A friend of mine said that you can lose weight with both high-carb and low-carb eating if the amount is right, but that it's easier for people to stick to eating a right amount if they're eating low-carb. Also, I'm reading a book on mindfulness that mentions the idea of learning to pay attention to and savor each bite. (Hope this unsolicited advice is at least not unwelcome.)

I'm getting ready to submit documentation from my new employer as soon as I figure out which person has the authority to fill out the documents. I actually didn't realize I had to fill out the paperwork annually so I'm going to get in contact with FedLoan and see what I need to do about that. From what I can tell on the gov website it's just getting the paperwork filled out after the fact. This forgiveness will save me over 40k if everything goes as planned.
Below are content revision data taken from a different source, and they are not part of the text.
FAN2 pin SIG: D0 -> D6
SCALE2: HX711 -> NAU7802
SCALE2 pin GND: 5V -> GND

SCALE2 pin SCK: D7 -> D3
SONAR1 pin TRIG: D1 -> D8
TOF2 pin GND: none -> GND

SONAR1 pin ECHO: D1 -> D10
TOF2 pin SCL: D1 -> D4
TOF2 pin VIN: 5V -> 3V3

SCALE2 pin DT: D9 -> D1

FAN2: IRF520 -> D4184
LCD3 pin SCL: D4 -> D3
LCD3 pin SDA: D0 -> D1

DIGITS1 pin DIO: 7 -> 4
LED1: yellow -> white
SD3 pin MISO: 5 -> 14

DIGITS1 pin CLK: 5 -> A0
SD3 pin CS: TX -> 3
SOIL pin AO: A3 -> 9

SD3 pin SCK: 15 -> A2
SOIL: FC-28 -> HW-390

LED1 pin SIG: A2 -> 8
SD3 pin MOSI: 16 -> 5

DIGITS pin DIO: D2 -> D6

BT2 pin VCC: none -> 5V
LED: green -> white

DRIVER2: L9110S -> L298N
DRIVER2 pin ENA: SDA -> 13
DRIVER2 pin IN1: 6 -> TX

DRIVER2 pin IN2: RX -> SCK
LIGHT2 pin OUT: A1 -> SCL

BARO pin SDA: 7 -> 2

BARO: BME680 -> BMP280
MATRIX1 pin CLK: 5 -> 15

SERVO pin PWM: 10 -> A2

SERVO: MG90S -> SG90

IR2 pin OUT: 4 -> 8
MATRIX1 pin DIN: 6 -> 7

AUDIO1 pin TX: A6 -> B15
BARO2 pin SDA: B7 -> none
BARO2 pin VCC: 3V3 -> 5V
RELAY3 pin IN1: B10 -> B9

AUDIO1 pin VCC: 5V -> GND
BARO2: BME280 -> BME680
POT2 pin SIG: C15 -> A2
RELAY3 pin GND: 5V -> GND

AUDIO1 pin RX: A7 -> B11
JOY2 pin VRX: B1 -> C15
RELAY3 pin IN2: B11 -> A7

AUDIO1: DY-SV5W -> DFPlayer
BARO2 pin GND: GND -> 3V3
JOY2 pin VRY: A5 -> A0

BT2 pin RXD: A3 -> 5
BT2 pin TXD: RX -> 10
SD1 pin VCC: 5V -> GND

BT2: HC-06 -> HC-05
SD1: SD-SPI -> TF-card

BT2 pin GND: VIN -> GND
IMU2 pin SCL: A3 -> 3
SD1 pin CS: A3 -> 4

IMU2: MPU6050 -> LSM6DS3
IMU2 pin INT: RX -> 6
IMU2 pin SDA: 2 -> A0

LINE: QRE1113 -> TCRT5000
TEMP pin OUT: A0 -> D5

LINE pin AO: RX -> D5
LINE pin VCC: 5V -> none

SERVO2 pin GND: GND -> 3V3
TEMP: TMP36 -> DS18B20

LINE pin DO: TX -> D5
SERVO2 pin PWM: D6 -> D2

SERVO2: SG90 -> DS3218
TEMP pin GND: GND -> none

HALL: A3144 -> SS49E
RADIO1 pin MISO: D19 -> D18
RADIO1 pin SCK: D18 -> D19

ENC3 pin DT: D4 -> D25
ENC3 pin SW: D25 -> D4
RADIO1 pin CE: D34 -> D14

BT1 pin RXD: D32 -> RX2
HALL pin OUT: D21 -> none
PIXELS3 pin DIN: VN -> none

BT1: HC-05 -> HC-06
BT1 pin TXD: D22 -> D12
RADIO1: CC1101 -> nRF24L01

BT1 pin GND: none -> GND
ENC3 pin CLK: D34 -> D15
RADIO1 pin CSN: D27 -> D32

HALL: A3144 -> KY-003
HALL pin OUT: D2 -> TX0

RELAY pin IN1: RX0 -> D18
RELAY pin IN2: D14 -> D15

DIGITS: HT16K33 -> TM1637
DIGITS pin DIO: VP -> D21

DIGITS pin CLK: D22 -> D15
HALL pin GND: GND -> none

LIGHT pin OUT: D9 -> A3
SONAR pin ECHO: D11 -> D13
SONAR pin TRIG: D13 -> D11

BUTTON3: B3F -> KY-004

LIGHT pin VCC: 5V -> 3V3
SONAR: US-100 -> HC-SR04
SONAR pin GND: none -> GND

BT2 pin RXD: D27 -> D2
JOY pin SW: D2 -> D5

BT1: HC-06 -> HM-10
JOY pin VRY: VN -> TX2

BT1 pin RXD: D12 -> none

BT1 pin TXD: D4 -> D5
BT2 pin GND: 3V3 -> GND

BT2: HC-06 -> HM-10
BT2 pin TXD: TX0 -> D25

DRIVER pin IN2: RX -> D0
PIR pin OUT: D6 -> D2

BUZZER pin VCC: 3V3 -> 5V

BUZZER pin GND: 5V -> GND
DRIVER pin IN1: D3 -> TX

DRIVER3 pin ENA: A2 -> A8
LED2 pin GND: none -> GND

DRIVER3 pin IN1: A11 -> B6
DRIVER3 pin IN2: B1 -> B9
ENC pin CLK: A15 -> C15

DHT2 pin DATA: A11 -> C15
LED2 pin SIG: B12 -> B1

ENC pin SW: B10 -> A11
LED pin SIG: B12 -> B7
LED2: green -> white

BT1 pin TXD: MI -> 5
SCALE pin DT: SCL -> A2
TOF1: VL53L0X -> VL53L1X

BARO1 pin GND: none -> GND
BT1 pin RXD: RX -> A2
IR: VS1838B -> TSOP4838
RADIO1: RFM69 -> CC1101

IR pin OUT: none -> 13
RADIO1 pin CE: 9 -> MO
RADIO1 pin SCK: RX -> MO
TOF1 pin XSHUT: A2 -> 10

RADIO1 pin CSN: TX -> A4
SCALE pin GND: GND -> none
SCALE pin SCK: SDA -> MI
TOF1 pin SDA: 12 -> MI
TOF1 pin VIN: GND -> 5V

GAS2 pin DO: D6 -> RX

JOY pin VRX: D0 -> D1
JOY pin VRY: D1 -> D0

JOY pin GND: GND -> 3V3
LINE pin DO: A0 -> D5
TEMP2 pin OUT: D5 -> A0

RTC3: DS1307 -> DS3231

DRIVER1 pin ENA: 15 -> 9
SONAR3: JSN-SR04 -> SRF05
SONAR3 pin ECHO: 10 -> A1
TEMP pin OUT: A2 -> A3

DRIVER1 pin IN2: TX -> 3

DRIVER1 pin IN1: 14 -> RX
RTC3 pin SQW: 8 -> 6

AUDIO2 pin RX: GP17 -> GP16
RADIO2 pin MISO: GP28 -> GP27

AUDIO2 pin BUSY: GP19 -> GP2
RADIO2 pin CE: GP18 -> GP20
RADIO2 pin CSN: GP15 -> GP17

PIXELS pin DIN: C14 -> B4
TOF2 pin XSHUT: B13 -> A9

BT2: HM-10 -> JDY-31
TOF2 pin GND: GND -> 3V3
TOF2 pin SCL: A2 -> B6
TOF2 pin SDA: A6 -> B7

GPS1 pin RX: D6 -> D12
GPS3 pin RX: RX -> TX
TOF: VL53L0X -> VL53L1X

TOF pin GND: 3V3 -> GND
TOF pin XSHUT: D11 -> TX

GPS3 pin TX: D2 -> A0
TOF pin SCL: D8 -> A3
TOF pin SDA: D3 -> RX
I think I'm going to try to get back to a vegan/mostly vegan diet. Last July I had my cholesterol/yearly blood work done and my total cholesterol after eating vegan for one month (June) and vegetarian before that was 155. Had it checked two weeks ago after eating my regular vegetarian diet and it jumped 51 friggin' points to 206. WTF? I've been walking lately and my plantar fasciitis has flared up. Not to mention I can barely flex my left foot because I've injured it somehow. So now I look like an obese penguin when I walk. :/ I think that's why so many obese people get discouraged. We try to eat the best we can and exercise but either hurt ourselves or hurt so badly from the exercise that we quit.

I'm still trying. Most of my problem is the binge eating and I've been really working on that lately. Thanks for the advice. :)


Sounds like you are moving forward in a great direction :)

Just a thought about your weight issues. Have you ever been tested for insulin resistance? A friend of mine had always battled with her weight (she was obese) and after she was diagnosed with this, they put her on a special low carb diet and she was able to lose weight more easily. Turns out that some people just do less well with carbs than other. Carbs almost are a drug/craving to them, while at the same time, playing havoc with their blood sugars and metabolism.

I can't remember the name of the author but there was a very interesting article in the NY Times about his work in this area. Explains the science better than I can. But it suggests that it isn't always as easy as eat less/do more exercise for some people (although thats certainly important)...

To my knowledge I have not been tested for insulin resistance. I'll have to talk with my doctor about it and see what she thinks. I think my mom had/has that. Both my parents are diabetics so I know I'm predisposed and my weight and tendency to binge on carbs/sugar does not help at all. Thanks for the recommendation.